At the start of the recording, the register state is captured and the logger switches to logging mode. In this mode every instruction is inspected and injections are emitted to guarantee a deterministic replay. There are two kinds of injections, register injections that can modify the value of a register and a memory injections that can modify the value of certain memory region.
Like any other binary instrumentation tool, the logger is working only in user mode and has no visibility to ring0. This means that the recording is paused at the execution of system call or exception, and resumed when the kernel resumes the execution in user mode.
The logger is using Intel® Pin system call and context change callbacks to handle these cases, and emits injections to the IP (i.e. the instruction pointer) to skip the execution of the system call, or jump to the exception/signal handler. The logger is also using shadow memory to detect memory regions which where modified by the kernel or by other external agent, thus emitting memory injections to ensure that the memory instruction (at replay time) will be executed with the same inputs as in the log time.
Since pinball is a collection of files, the user specify the pinball base name. This name is used as prefix of the pinball files. Intel® SDE can create the directory in which the files will be created, freeing the user from creating empty directories for each and every pinball.
Examples for generating `pinball` for single threaded workloads:
% sde -skx -log -log:basename pinballs/myapp -- myapp
In this example, the entire run of myapp is recorded in the pinballs directory. Each of the pinball files has the prefix ‘myapp’.
You can specify analysis tools at the same run as the recording.
% sde -skx -log -log:basename pinballs/myapp -mix -- myapp
In this example, a mix file will also be generated.
You can specify start and stop events to define the region of interest.
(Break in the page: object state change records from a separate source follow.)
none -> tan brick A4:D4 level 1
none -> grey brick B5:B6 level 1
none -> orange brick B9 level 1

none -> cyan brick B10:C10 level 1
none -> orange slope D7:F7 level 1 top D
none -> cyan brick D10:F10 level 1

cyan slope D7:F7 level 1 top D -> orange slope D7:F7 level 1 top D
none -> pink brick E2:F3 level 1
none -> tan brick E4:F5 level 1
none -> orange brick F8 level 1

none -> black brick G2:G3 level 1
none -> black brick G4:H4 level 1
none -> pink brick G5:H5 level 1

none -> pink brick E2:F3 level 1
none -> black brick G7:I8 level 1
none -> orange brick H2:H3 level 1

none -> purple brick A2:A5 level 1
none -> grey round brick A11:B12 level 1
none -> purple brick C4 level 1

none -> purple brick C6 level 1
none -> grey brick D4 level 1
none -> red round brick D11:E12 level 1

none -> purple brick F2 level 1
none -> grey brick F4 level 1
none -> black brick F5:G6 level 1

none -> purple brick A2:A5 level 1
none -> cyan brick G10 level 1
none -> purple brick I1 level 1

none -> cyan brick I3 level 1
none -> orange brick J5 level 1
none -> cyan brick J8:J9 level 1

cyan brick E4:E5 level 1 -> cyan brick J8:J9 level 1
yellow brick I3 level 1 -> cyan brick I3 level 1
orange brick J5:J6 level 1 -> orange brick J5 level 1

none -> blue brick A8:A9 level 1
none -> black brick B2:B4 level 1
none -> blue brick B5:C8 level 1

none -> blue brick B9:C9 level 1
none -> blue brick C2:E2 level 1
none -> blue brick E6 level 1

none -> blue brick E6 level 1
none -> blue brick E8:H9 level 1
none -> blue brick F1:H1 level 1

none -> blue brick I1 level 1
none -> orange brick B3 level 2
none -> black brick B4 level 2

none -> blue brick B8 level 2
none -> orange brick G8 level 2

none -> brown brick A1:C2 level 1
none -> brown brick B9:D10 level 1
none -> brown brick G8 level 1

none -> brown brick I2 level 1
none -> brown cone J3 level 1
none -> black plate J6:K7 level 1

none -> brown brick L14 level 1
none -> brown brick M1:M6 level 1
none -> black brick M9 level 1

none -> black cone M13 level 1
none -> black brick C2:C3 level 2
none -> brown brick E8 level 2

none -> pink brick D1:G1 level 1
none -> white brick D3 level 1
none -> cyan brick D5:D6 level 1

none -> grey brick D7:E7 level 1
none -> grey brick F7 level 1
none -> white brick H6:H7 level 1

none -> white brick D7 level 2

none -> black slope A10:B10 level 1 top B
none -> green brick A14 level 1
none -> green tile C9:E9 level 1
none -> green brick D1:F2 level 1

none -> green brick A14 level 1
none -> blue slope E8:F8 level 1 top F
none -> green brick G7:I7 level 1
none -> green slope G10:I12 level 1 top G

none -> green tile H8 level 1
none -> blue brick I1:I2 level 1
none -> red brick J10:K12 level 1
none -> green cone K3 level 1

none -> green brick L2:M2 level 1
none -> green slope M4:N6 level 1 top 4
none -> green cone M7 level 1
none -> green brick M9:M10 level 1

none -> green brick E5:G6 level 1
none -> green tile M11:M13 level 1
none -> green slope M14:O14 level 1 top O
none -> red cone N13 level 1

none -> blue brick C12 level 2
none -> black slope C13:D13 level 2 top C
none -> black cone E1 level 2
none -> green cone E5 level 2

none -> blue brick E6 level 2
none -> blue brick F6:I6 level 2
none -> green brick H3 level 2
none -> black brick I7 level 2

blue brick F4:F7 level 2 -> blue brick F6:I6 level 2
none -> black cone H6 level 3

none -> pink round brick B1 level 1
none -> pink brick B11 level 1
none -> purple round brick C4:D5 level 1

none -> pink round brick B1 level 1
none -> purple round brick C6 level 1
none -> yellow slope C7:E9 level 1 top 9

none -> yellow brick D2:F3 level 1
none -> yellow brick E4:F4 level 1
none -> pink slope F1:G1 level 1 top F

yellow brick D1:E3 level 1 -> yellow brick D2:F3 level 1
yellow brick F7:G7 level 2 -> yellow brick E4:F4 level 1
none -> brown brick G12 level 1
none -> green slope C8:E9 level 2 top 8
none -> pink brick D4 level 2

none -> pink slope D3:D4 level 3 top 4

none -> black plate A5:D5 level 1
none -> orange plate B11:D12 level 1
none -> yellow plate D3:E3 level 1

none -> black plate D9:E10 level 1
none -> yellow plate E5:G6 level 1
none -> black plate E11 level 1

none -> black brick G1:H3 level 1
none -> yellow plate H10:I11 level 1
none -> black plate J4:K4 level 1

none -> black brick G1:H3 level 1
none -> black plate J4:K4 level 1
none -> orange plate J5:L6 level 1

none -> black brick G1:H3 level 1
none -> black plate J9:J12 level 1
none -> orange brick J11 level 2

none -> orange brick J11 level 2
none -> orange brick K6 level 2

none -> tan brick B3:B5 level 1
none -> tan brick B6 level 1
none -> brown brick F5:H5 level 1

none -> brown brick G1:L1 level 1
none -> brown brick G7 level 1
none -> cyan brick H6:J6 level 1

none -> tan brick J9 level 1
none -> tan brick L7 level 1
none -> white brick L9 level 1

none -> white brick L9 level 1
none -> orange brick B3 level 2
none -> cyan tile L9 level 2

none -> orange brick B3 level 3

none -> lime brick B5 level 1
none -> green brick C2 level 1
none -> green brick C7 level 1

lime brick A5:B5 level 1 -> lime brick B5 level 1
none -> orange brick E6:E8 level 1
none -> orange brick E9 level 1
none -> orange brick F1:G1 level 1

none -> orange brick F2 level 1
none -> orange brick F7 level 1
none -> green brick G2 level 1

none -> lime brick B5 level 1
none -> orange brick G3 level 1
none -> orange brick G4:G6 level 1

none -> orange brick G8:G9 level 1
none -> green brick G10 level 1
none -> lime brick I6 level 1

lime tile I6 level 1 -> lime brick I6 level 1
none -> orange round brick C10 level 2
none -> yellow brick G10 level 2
% sde -skx -log -log:basename pinballs/myapp -control start:address:myfunc,stop:icount:10000 -- myapp
In this example, the recording starts at the entry to the function myfunc and stops after 10000 instructions.
Multi-Threading Support
When capturing multi-threaded workload, it is not enough to record what happen in each thread. You must also capture the thread order when the same memory block is accessed by multiple threads. Intel® SDE is also needs to guarantee that the memory block that was checked with the shadow memory, was not changed by another thread in the time between inspecting the memory and the time the instruction really executed.
This means, the logging multi-threaded workloads, adds significant overhead which is not needed for single threaded workloads. Therefore, the user must specify that the workload is multi-threaded to let PinPlay run in multi-threaded mode.
Starting the recording in the middle of the run of multi-threaded workload, require stopping the application’s threads before the initial architectural state can be captured (for all the active threads). This means that Intel® SDE is using Intel® Pin API to stop all application’s threads which will cause a small delay between receiving the start event and the actual start of the recording.
The pinball has global files and per-thread files. The per-thread files has the thread-id as part of the file name.
% sde -skx -log -log:basename pinballs/myapp -log:mt -- myapp
In this example, a multi-threaded pinball will be created for myapp.
% sde -skx -log -log:basename pp/myapp -control start:address:myfunc:tid2,stop:icount:10000:tid2 -- myapp
In this example the start event will be fired when myfunc is called in thread number 2, and the stop event will be delivered after thread number 2 executes 10000 instructions. Since the recording is global, all the execution of the other threads will be captured in the pinball.
Focus Thread
Intel® SDE provides an option to record only one thread from the execution of multi-threaded workload. This is useful when the application is using symmetric programming model like openmp. Use the knob -log:focus-thread <tid> to tell which thread to capture. You must add the -log:mt knob to make sure that the logger is running in multi-threaded mode.
Intel® SDE will use memory injections to apply the memory modifications that happen in other (i.e. other than the focus thread) threads, and where read by the focus thread.
Sometime you don’t know which thread will execute the “interesting region”, you can use the dynamic focus option to tell the logger to capture the focus thread of the thread that delivered the start event. Use the knob -log:dynamic-focus instead of -log:focus-thread.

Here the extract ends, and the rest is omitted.